Socioeconomic Status (SES)

This was measured by two indices. The first was the highest level of education into 11 categories (1 = not completed primary education; 2 = primary education; 3 = lower secondary education; 4 = higher secondary vocational education 5 = higher secondary technical education; 6 = higher secondary general education 7 = seventh year of vocational education and apprenticeship; 8 = higher education, short type; 9 = higher education, long type; 10 = university education; 11 = doctoral and post-doctoral education). The second index was the net income per month of the household into 11 categories (1 = less than 1000 euros; 2 = 1000–1499 euros; 3 = 1500–1999 euros; 4 = 2000–2499 euros; 5 = 2500–2999 euros; 6 = 3000–3499 euros; 7 = 3500–3999 euros; 8 = 4000–4999 euros; 9 = 5000–5999 euros; 10 = 6000–6999 euros; 11 = 7000 euros and above). The correlation between the two was high (r(1253) = .447, p < .001) and the reliability of the construct can be qualified as acceptable (α = .62).

Anomie: Breakdown of the Social Fabric

The anomie scale developed by Teymoori et al. (2016) included 12 items in two subdimensions: ‘Breakdown of social fabric’ and ‘Breakdown of leadership’. Only items of the first subdimension were included in the survey because items of the second were too close to those measuring political trust. For reasons of time, the first subdimension was measured with only four items of the original six. They were: ‘People do not know who they can trust and rely on’, ‘Everyone thinks of himself/herself and does not help others in need’, ‘Most people think that if something works, it doesn’t really matter whether it is right or wrong’, ‘Generally speaking, people are cooperative’. Participants responded on a 5-point Likert scale ranging from 1 = completely agree to 5 = completely disagree. The response modalities for the first three items were reversed in order so a higher value would correspond to greater anomie on an index. The reliability of the construct with the four items can be qualified as poor (α = .46) but as shown in the following factor analysis it is preferable to keep only two items which has the effect of making the reliability more acceptable (α = .51).

Interpersonal Trust

This was measured with a single item, adapted from the European Social Survey (e.g., Reeskens & Hooghe, 2008). In our questionnaire, people had to answer the question ‘Even today I find most people can still be trusted’4 (1 = totally agree to 4 = totally disagree). These response modalities were also reversed to ensure that a higher value corresponded to greater trust.

Political Interest

This was measured with a single item: ‘Some people are very interested in politics, others not at all. For you, how interested are you’? (1 = not at all interested to 4 = very interested). This single item has become a standard measure in research on political attitudes. It is preferred to other more behavioural measures (e.g., related to the frequency of interpersonal discussions on political topics) that can be viewed as consequences of political interest.

Results

Method of Analysis

Structural equation modeling (SEM) was chosen for the analysis for two reasons. It permits assessing the validity of the constructs and it allows the construction of different models of the relations between the variables. The first part of this discussion presents the results from analysing the constructs. The second part identifies the model that best fits our hypotheses. A third part will compare alternative models. All analyses were done with the lavaan package in R (Rosseel, 2012). The criteria used to evaluate the models were: the ratio between chi-square and the degrees of freedom (χ2/df), the standardised root-mean-square residual (SRMR), the root-mean-square error of approximation (RMSEA) and the comparative fit index (CFI). The ratio χ2/df showed a good fit for values between 1 and 3 and a very good fit for values between 1 and 2 (Byrne, 1998; Schumacker & Lomax, 2004). RMSEA and SRMR must be equal to or less than .08, and CFI should be equal to or greater than .95 (see Hu & Bentler, 1999).

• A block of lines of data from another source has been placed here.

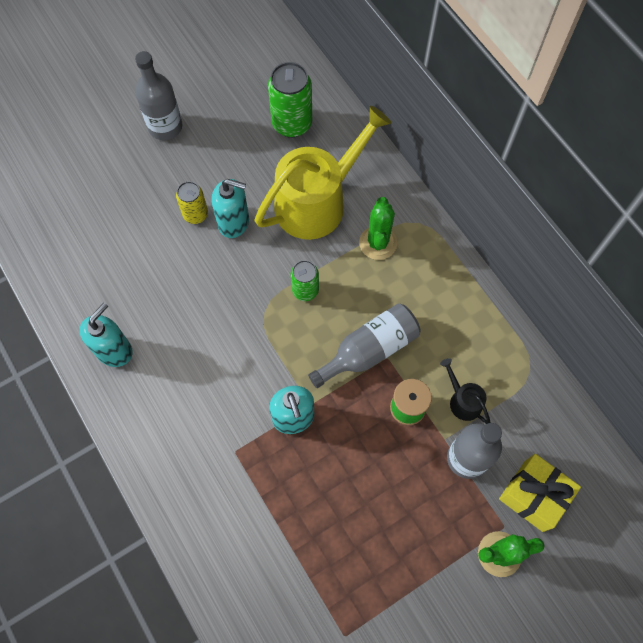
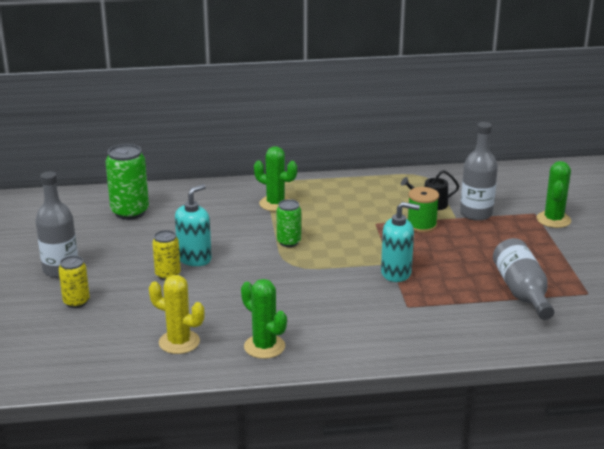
camera: 65 degrees left, 40 degrees down
(94, 278) = (179, 342): none -> yellow cactus
(114, 350) = (264, 346): turquoise soap dispenser -> green cactus
(121, 167) = (76, 302): none -> yellow can
(317, 202) = (214, 219): yellow watering can -> none
(369, 350) = (363, 229): grey bottle -> grey bottle (522, 292)
(533, 496) = (518, 198): yellow gift -> none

Distinctions Between Measures

To assess the validity of the constructs, we first ran an exploratory factor analysis5 (EFA) by introducing all the items of the model (see Table 5 in the Appendix for EFA result). The result showed that the items of each construct saturated on a different factor. This meant that each factor corresponded to a different construct, except for the item on interpersonal trust and the fourth item on anomie (i.e., ‘Generally speaking, people are cooperative’). This analysis concluded that the constructs were well measured except for one item under anomie that seems to be closer to interpersonal trust.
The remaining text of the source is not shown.